# *Custom Optimization Study* Module
*Malcolm Davidson and Max Hutchinson - January 14<sup>th</sup>, 2019* 

# Outline
The following notebook illustrates how to use the python Citrination client (PyCC) to implement a third-party optimization strategy. In this example we were working with a University's high throughput material synthesis capability. The goal of their research was to find new sets of reactor parameters that would ultimately lead to new stable materials.

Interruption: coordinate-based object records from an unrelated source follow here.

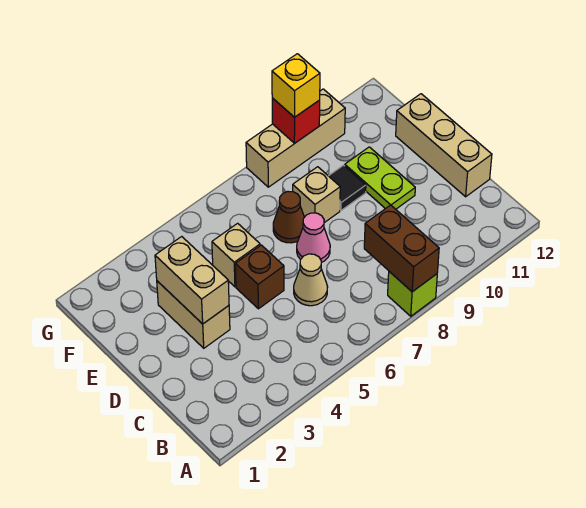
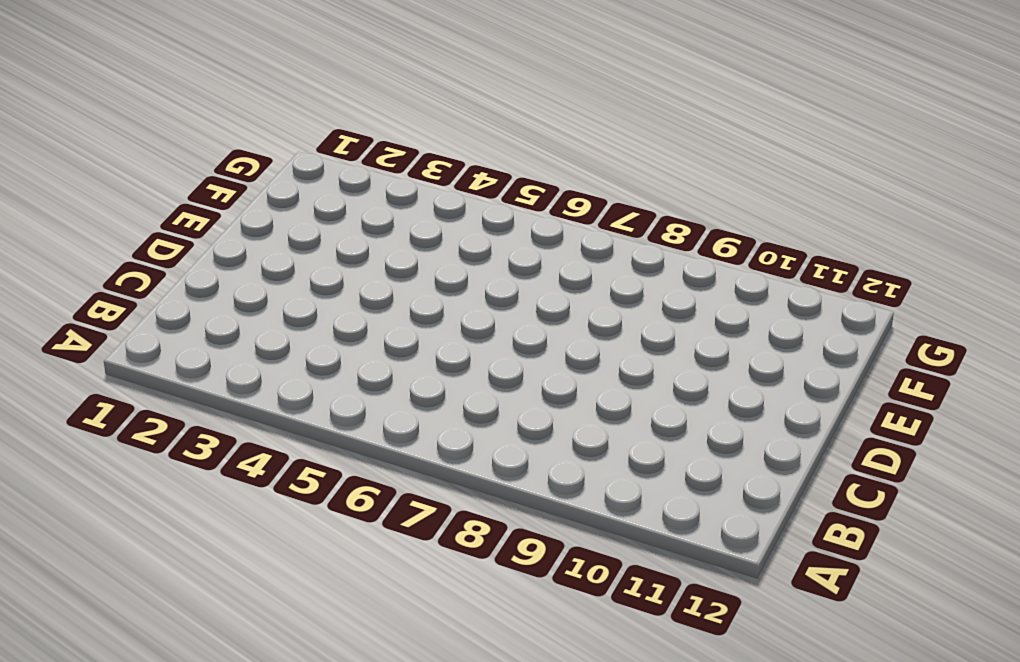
none -> lime brick A8 level 1
none -> tan cone C6 level 1
none -> tan brick C12:E12 level 1

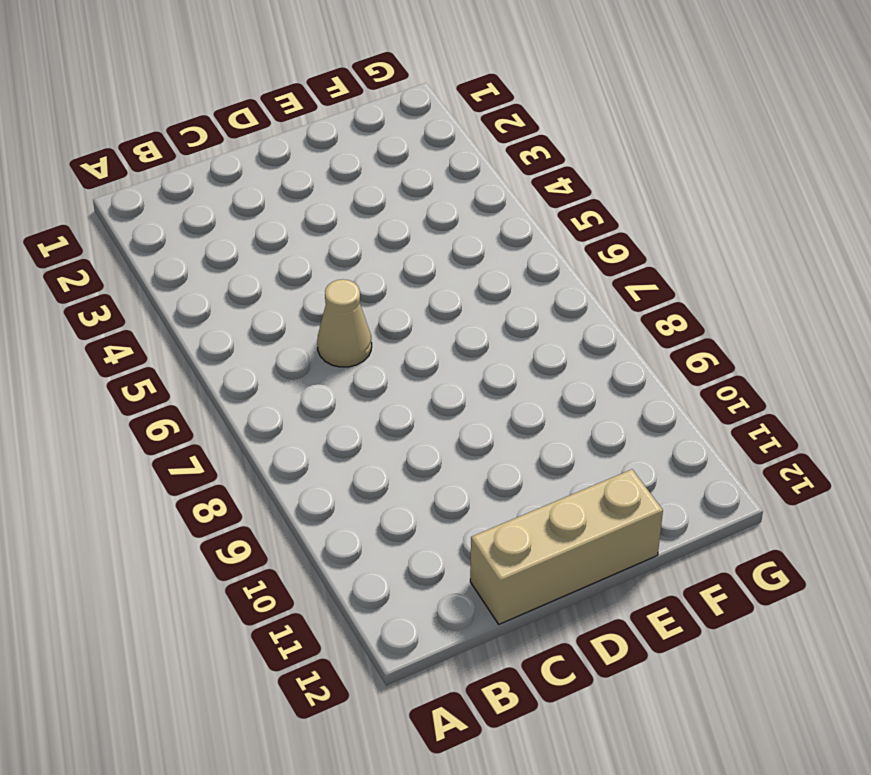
none -> lime brick A8 level 1
none -> tan brick D3:E3 level 1
none -> brown brick D5 level 1

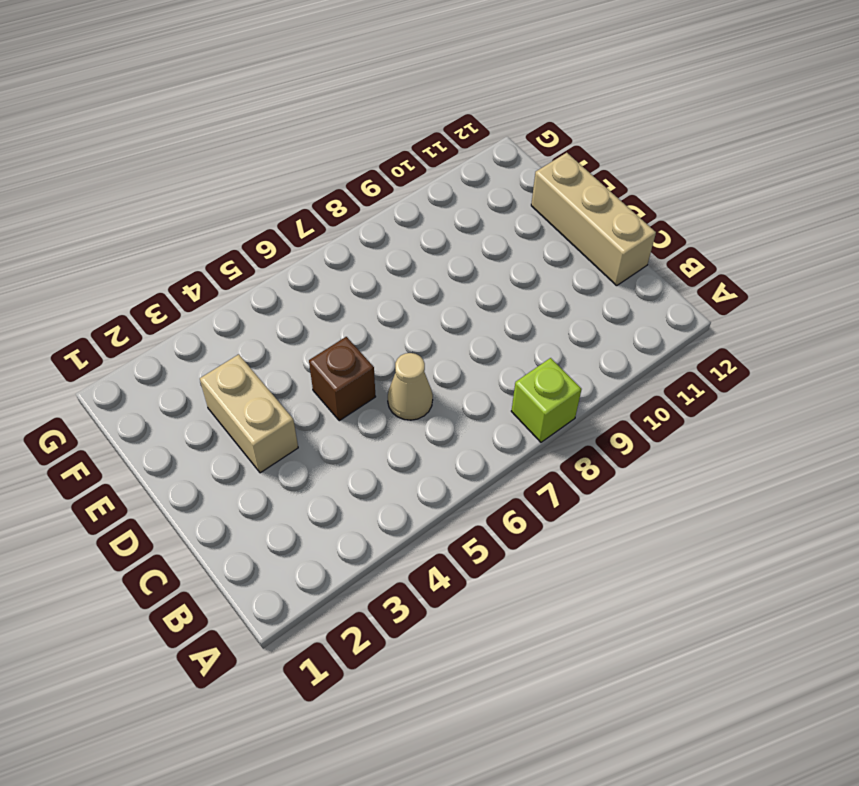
none -> pink cone D7 level 1
none -> lime plate D10:E10 level 1
none -> tan brick E5 level 1

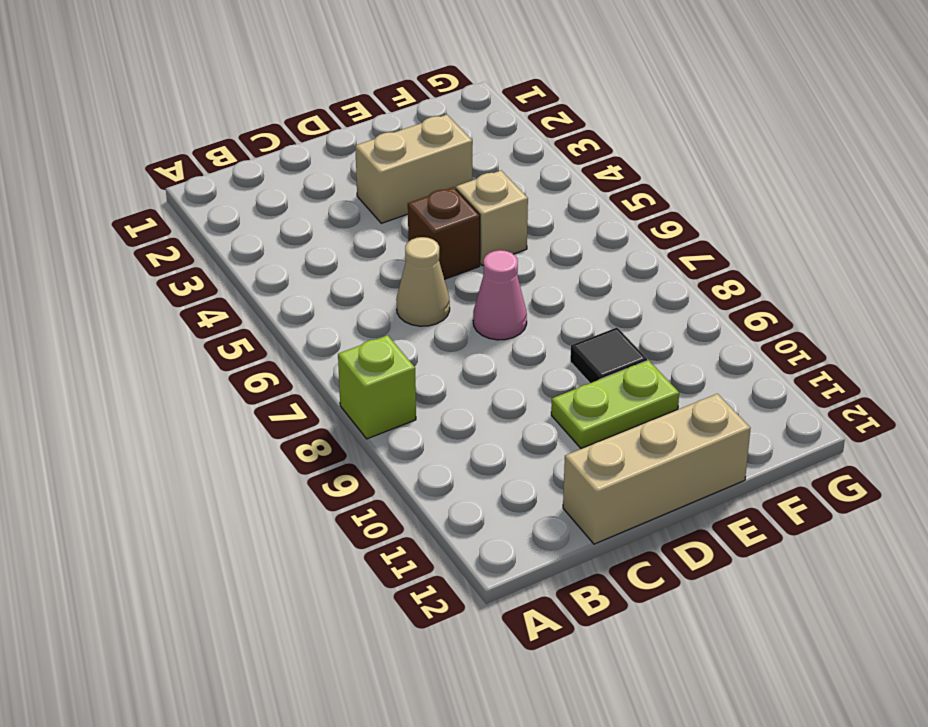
none -> brown cone E7 level 1
none -> tan brick E8 level 1
none -> tan brick G8:G10 level 1

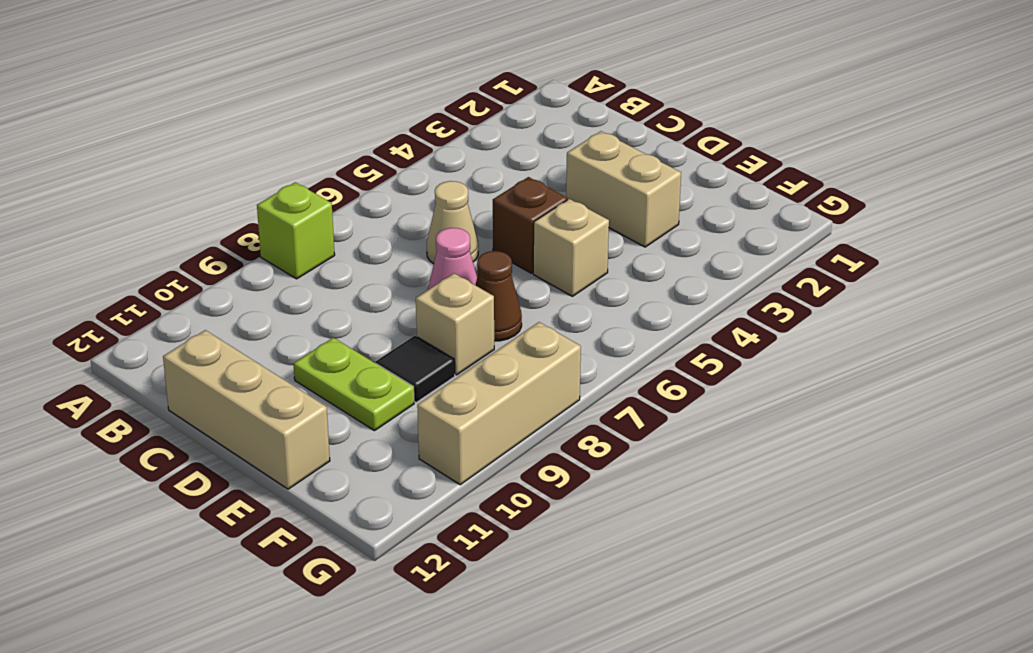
none -> brown brick A8:B8 level 2
none -> tan brick D3:E3 level 2
none -> red brick G9 level 2

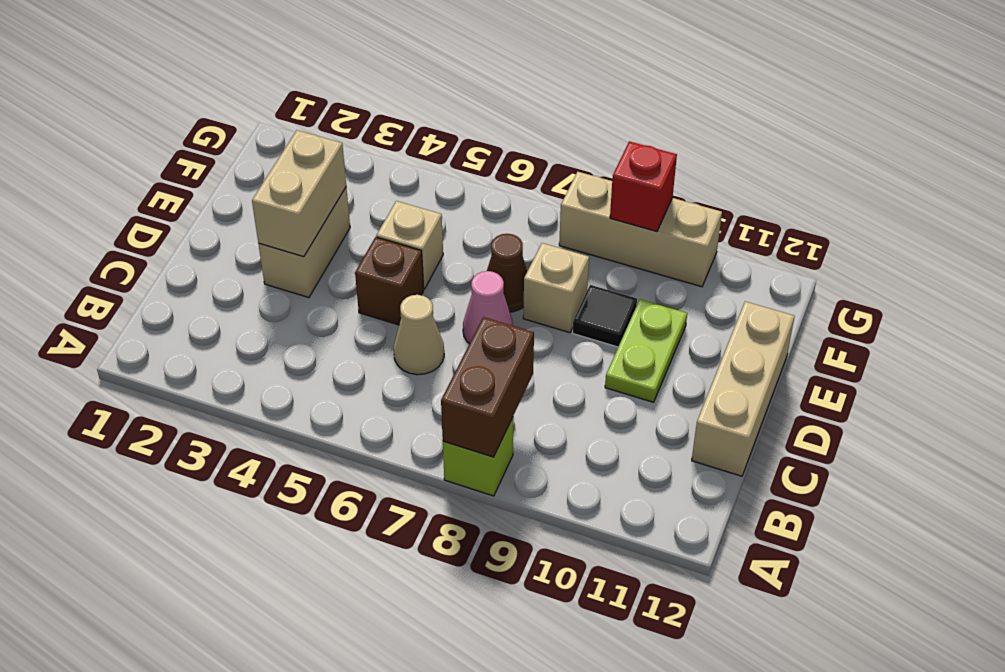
none -> yellow brick G9 level 3

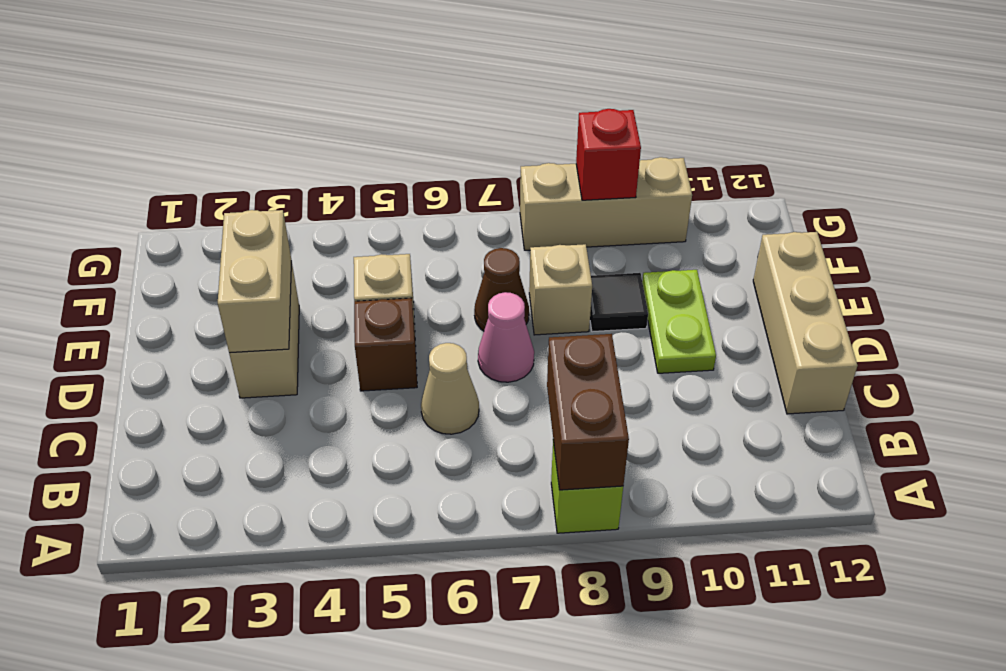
none -> yellow brick G9 level 3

Consider the following example,

Let's say your interested in seeing if combinations of conductive polymer synthetic parameters outside of the norm lead to a higher conductivity sample. You might have control over the following,

| Model Input:                  | Model Output:    |
|-------------------------------|------------------|
| Solvent Volume (mL)           | Conductivity (S) |
| Thiophene Monomer (mol)       |                  |
| Initiator Concentration (mol) |                  |
| Stir Rate (rpm)               |                  |
| Reaction Time (h)             |                  |

We could then train a machine learning model on this data, which could serve as a function relating our inputs to our desired outputs. With Citrination each prediction is also supplied with a loss or uncertainty. In this case, we are interested in maximizing the uncertainty in our target property and since the predicted loss is always positive, minimizing the opposite of the uncertainty in the prediction provides a maximization strategy. If we then use a minimization method upon our function we could rapidly generate sets of inputs for unexplored regions of synthesis parameter space This could ultimately lead to a new paradigm for a high performing material.

## General Approach
For the University collaborator the goal was to carryout a [maximum uncertainty](https://arxiv.org/abs/1704.07423) (MU) optimization strategy. In MU the goal is to find candidates with the highest uncertainty, leading to a very exploratory traversal of design space. To achieve this we will need the users model (a data view in the vernacular of Citrination), the boundary conditions of the design space, and a minimization function from the [SciPy optimize library.](https://docs.scipy.org/doc/scipy/reference/optimize.html) Finally, we will need to define an acquisition function to be optimized.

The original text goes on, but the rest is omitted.